‘Sauce’ Haddock

Most of the time, when someone begins a sentence with ‘I have to say. .’ what it really means is, ‘I’m going to say. . whether you like it or not.’

I probably shouldn’t say that I was beginning to get very fond of the chief constable’s ex-wife, but I will. . regardless. I don’t mean that I fancied her. If I did I would definitely keep that to myself. No, I liked her, pure and simple. I could tell that Jack had reservations about her but I found her bold and provocative, things I like in a person, and I could detect no side to her, none of the aloof superiority that cops, and particularly young ones like me, often encounter in our dealings with those my mum calls ‘members of the professions’. She was friendly and had treated me as an equal in every encounter we’d had.

‘What are those?’ I asked her after she’d finished describing Mortonhall Man’s last meal.

‘Classic kosher dishes,’ she replied. ‘Jewish food, as approved by ritual and the local rabbi. One of the few things I miss about New York City are the delis.’

‘Are there any of those in Edinburgh?’

‘There’s the Viareggio chain,’ she pointed out, ‘but they’re Italian. There are no kosher ones that I know of, but they’re not places I’ve ever looked for over here.’

‘His last meal,’ I continued. ‘Would it have been homemade?’

‘Possibly,’ she conceded. ‘If you can trace kosher-approved suppliers in the area, you might get a lead to him.’

‘How about kosher restaurants? Are there many in Edinburgh?’

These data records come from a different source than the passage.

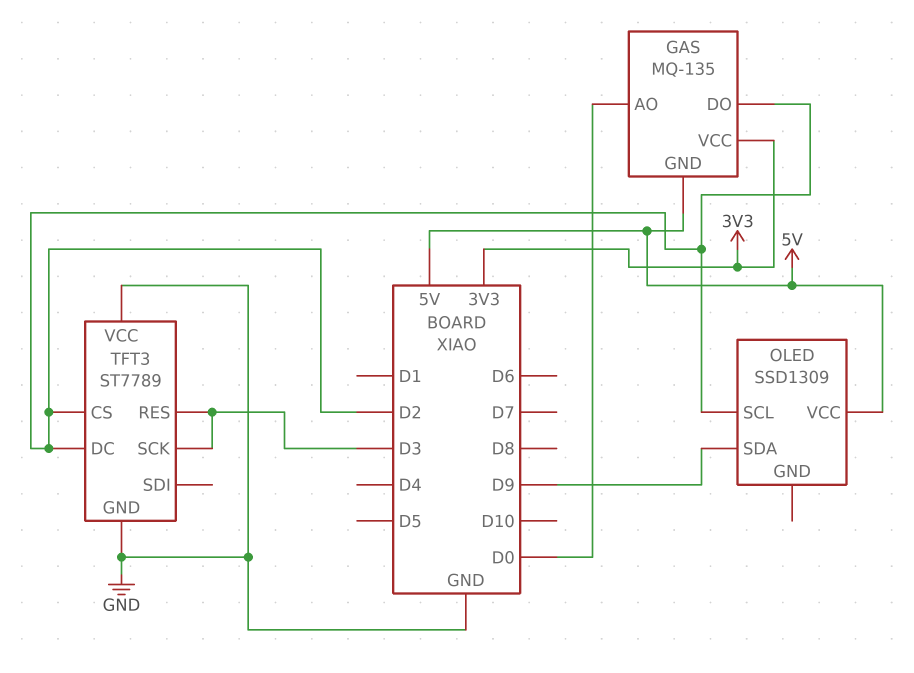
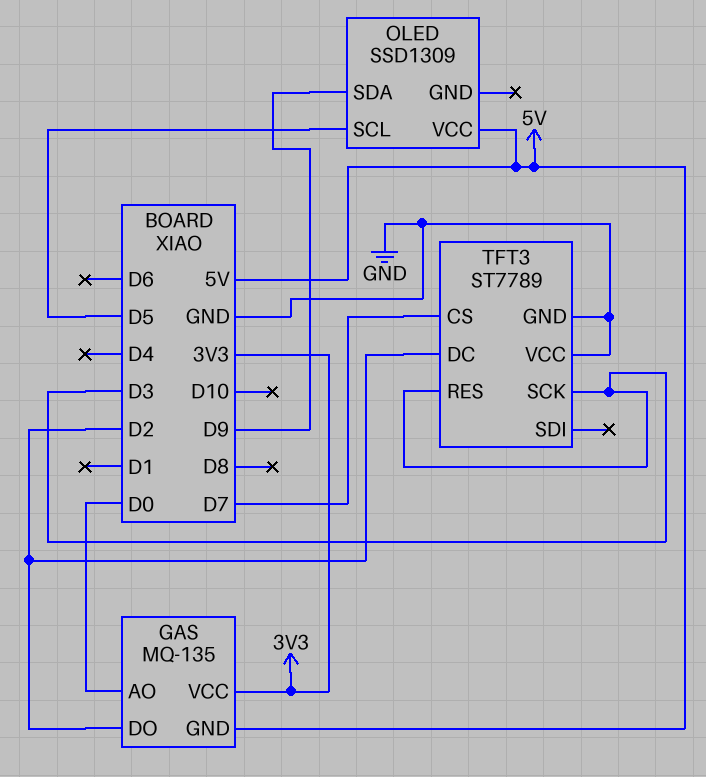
OLED pin SCL: D2 -> D5
TFT3 pin CS: D2 -> D7

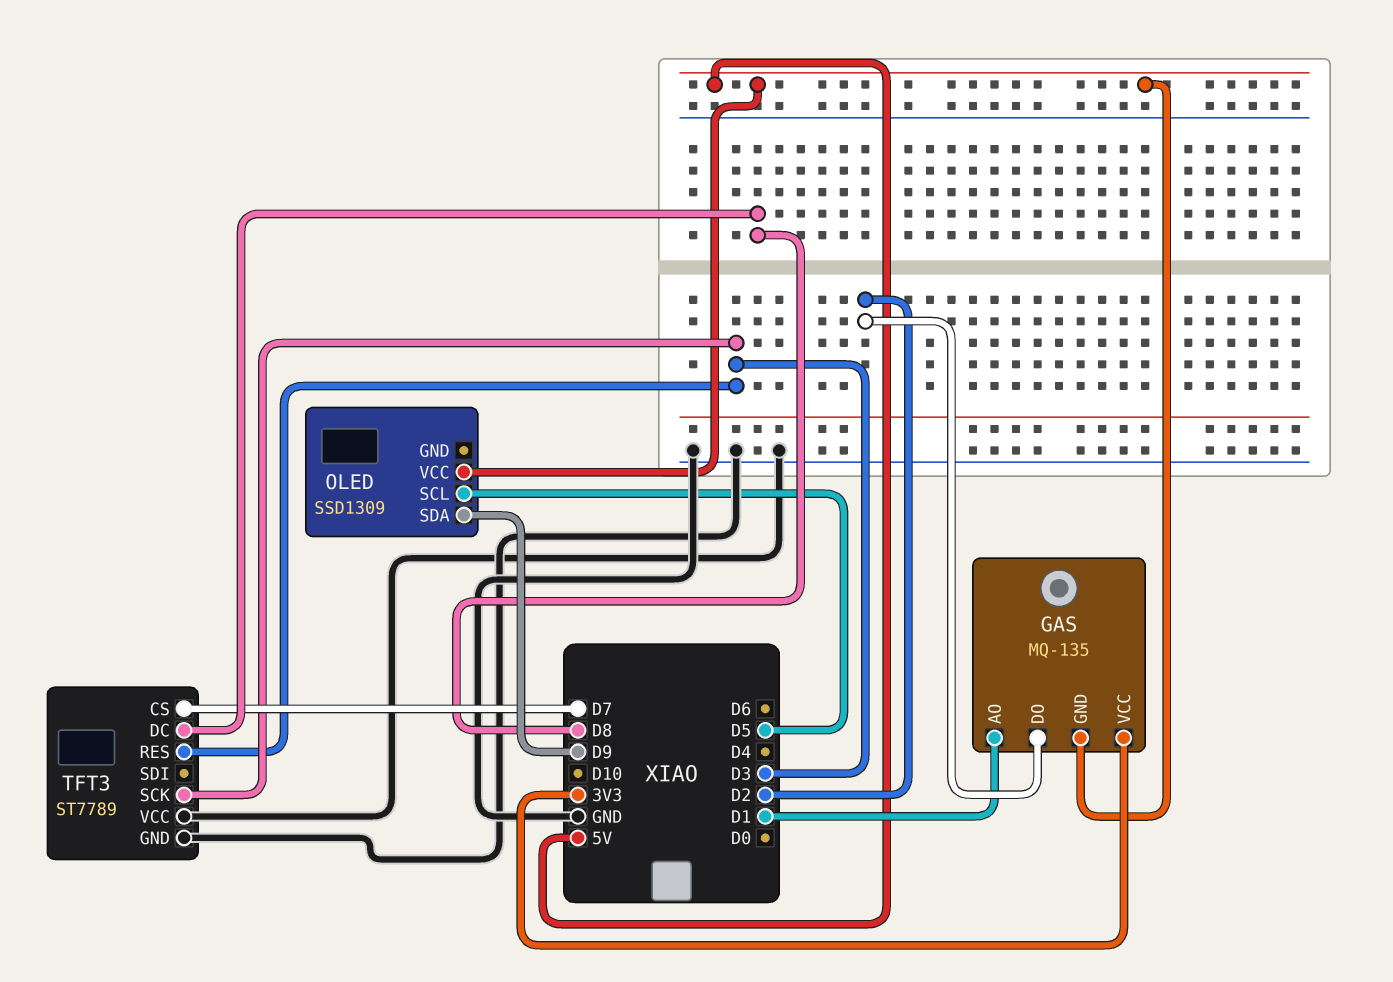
GAS pin AO: D0 -> D1
TFT3 pin DC: D2 -> D8

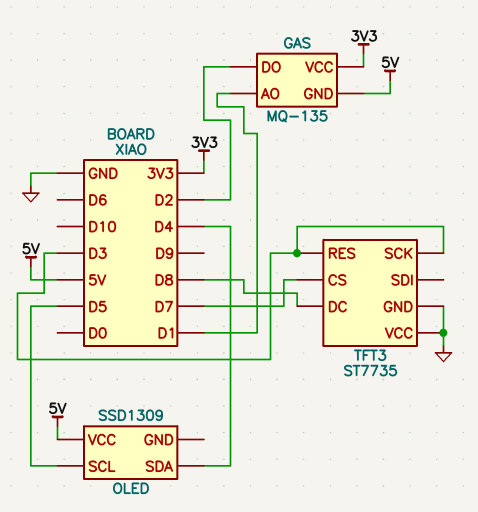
OLED pin SDA: D9 -> D4
TFT3: ST7789 -> ST7735

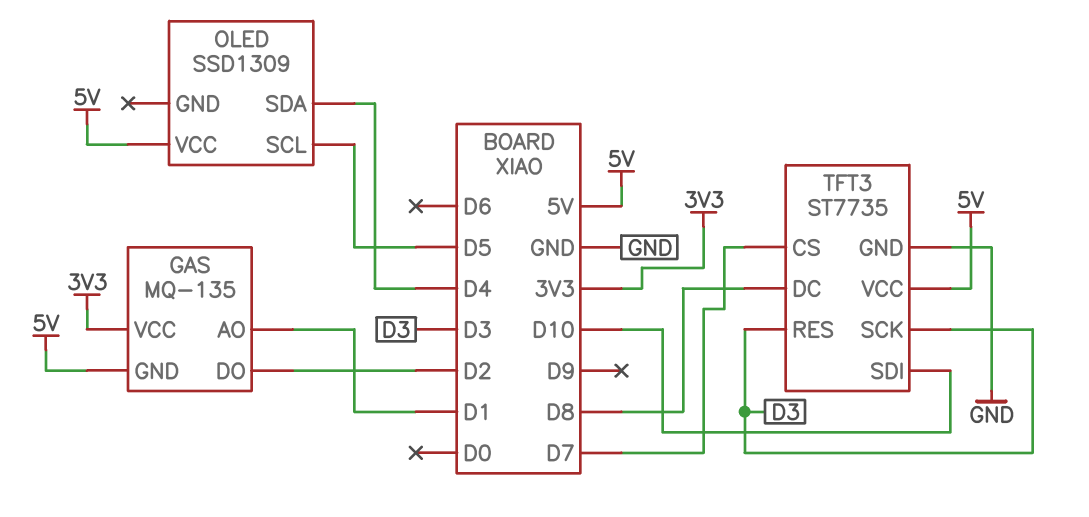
TFT3 pin SDI: none -> D10
TFT3 pin VCC: GND -> 5V

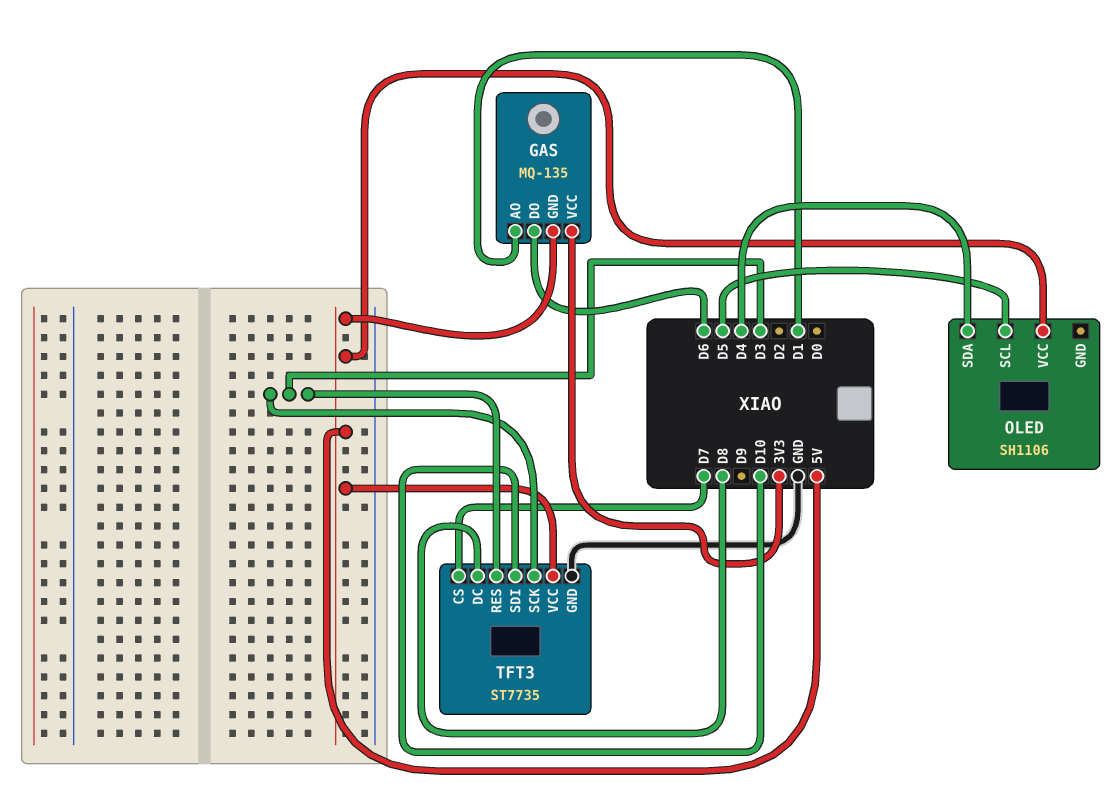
GAS pin DO: D2 -> D6
OLED: SSD1309 -> SH1106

‘From memory,’ she murmured, ‘I think there’s only one. . and it’s entirely vegetarian, so you wouldn’t get chicken broth there, or stuffed fish either.’

‘What about the matzoh balls?’

‘Nor them; there’s egg in the recipe. Hey,’ she laughed, ‘did you hear about the blonde who thought the matzoh was an endangered species?’

I was still grinning when I put the phone down.

‘Who’s made your day?’ the boss called to me.

‘Dr Grace, the pathologist.’

‘What were you talking about?’

‘Circumcision.’

Even Jack reacted to that. ‘You what?’ he exclaimed. ‘With the chief’s ex?’

‘I’m not kidding,’ I told him. ‘She gave me a lecture on the subject: not how it’s done, but who has it. Are you circumcised?’ I asked him.

‘Mind your own fucking business. What are you asking me that for?’

‘Call it a statistical survey. More people are than you’d imagine.’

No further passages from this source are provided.